Revitalizing Downtown
Since creating the Broadway Underpass murals, and the book of Downtown memories called Snapped on the Street, I’ve been a huge booster of Downtown Tucson. Any great city needs a vibrant heart; a truly public place where we can all come together to celebrate, protest, shop, eat, see a show, and just be. All of us for all over the city from all different backgrounds.
The night we dedicated the murals, we built a stage into half of Broadway, had classic car shows, and swing bands played all night as 20,000 people of all ages, ethnicities, and economic background danced together in the streets. All the shops & restaurants were open and packed with customers. It was an experience never to forget, a view of what can be.
I’ve been a member of the board of directors of the Tucson Downtown Alliance for the past five years, and currently serve as the Board Secretary. I have been intimately involved in Downtown issues every step of the way, and have been a fervent supporter of the Rio Nuevo project since its beginning.
But I have my concerns with the way this process is being carried out.
The City staff is working hard to manage the money that is being raised by the Rio Nuevo tax-increment financing district, and they are making some good management decisions. The UA Science Center, for one, will be a very exciting museum that promises to draw people from all over the city and the world.
But there has been too much of a tendency to spend a ton of money on a few big projects that are controlled and managed by the City without input from or collaboration with the business owners and resident who are downtown right now.
Richard and Shana Oseran’s Hotel Congress is one of the most precious treasures Tucson has to offer, and shows exactly what needs to be done to revitalize the entire downtown–a perfect mix of history, culture, tradition, and hipness, created with passion and brilliance. We must learn from their example.
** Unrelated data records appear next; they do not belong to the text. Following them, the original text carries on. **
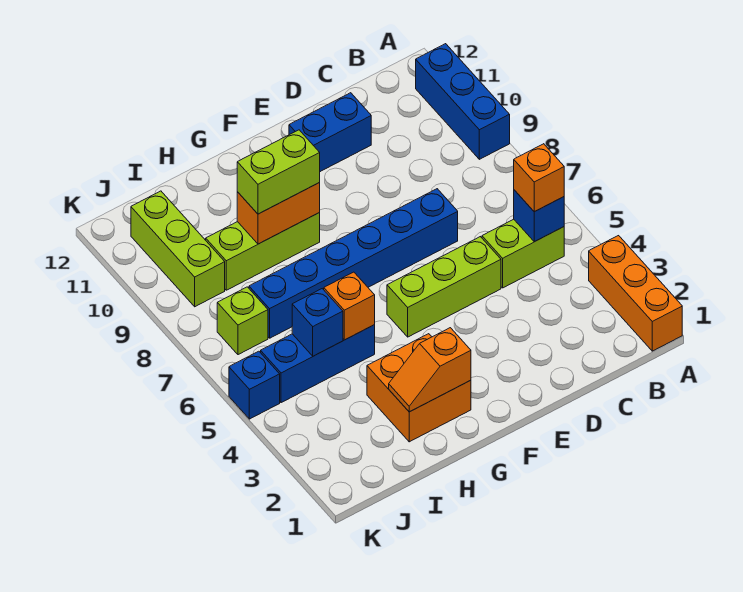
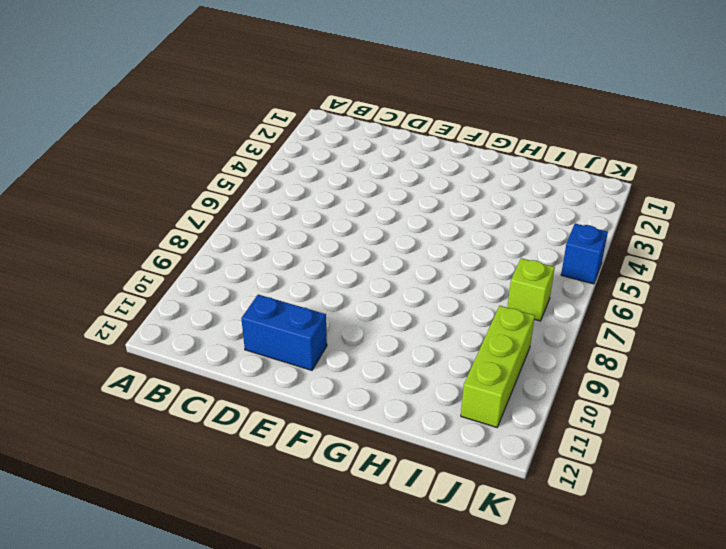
none -> orange brick A1:A3 level 1
none -> blue brick A9:A11 level 1
none -> lime brick B5:C5 level 1

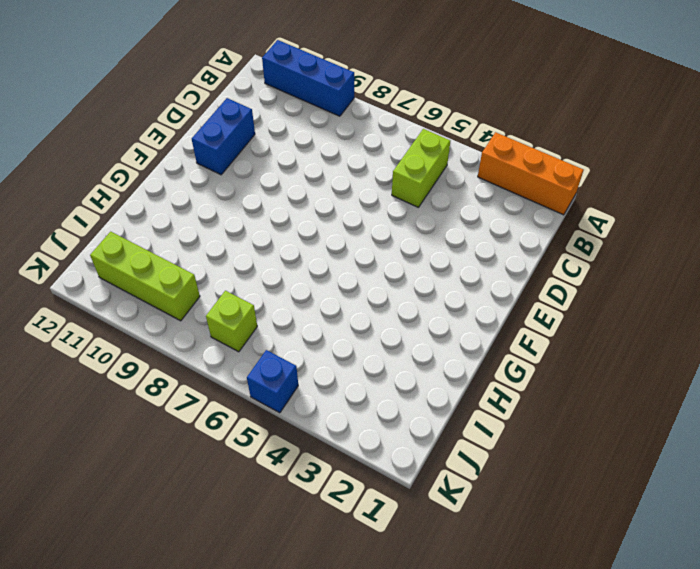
none -> lime brick D5:F5 level 1
none -> blue brick D7:I7 level 1
none -> orange brick G2:H3 level 1

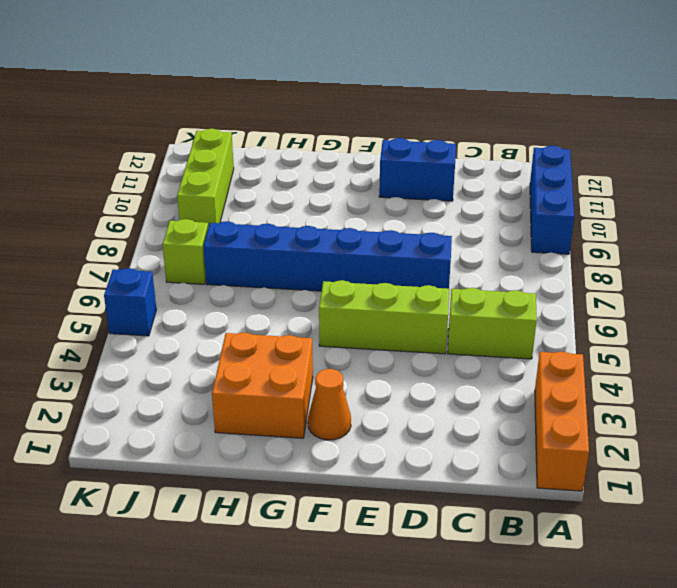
orange cone F2 level 1 -> none
none -> lime brick G9:I9 level 1
none -> blue brick H5:J5 level 1
none -> blue brick B5 level 2

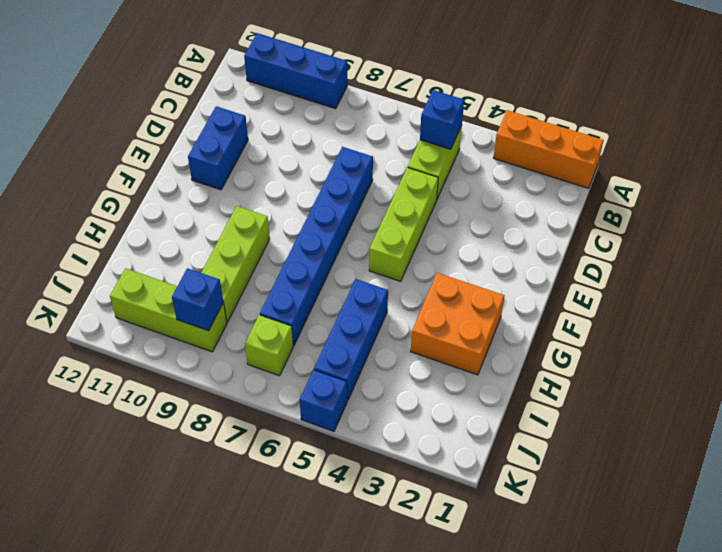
blue brick J9 level 2 -> blue brick I5 level 2
none -> orange slope G2:H2 level 2 top G
none -> orange brick G9:H9 level 2
none -> orange brick H5 level 2

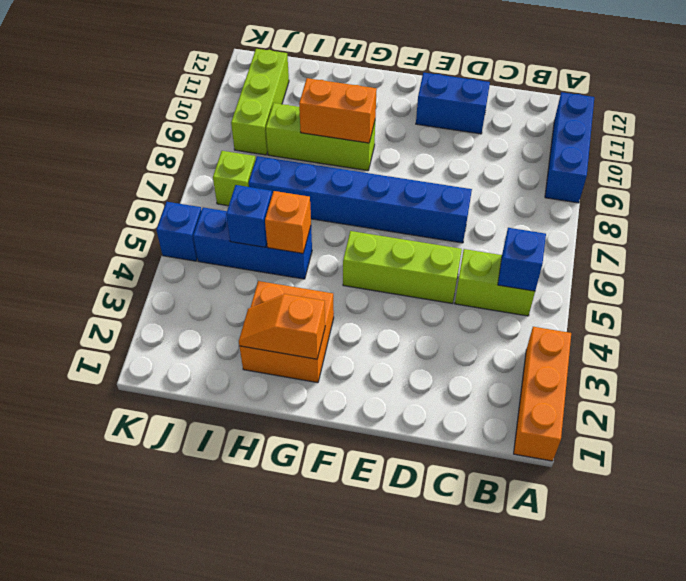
none -> orange brick B5 level 3
none -> lime brick G9:H9 level 3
And we need to listen to people like the Oserans and give them the infrastructure they need to make Downtown work, whether that is adequate parking, or frontloading money to build the trolley/streetcar project from UMC to Rio Nuevo running every ten minutes.
We need to be entrepreneurial. We need to get the right people involved downtown, and get out of their way as they create the vision. A hundred different visionaries creating a diverse, exciting location where we will all want to be is infinitely preferable to a few big-box style “attractions” with nothing in between to bring people through the whole downtown, exploring the nooks & crannies and finding their own Downtown along the way.
There are many different projects that could make a huge difference Downtown right now, that don’t require a lot of money. Even a few thousand dollars in the right place at the right time can mean all the difference to the success of a whole block. There are projected to be more than $120 million in the district funding for investment in projects. A $5 million rotating fund for small no-interest loans to small projects could be the difference between a downtown that works and yet another costly failure.
And we need to commit to the entire community that Downtown Revitalization is not Urban Renewal Part 2. To the contrary, the Rio Nuevo project is a unique opportunity to heal some of the still-open wounds left by our destruction of the historic center of our city in the 1960s and 1970s.
We should create a Congress Street historic district and stop the bulldozers from destroying any more historic buildings in our Downtown.
We should look to re-create the original Plaza San Agustin as part of the new Civic Plaza project, and we should look to the longtime residents of Barrio Viejo for guidance on how we can most effectively achieve that goal.
We should create parks and facilities for people who live downtown to use every day, not simply for people who visit once or twice a year. Downtown is everybody’s neighborhood, but it is also somebody’s neighborhood.
We should make sure that ALL one-way streets downtown are converted to two-way and that Congress and Broadway are changed from freeway on-ramps into pedestrian-friendly hubs of activity.
Downtown has always been our heart, and now is our opportunity to treat it (and treat us!) with the respect it deserves. When I am a councilmember, Downtown will be in good hands.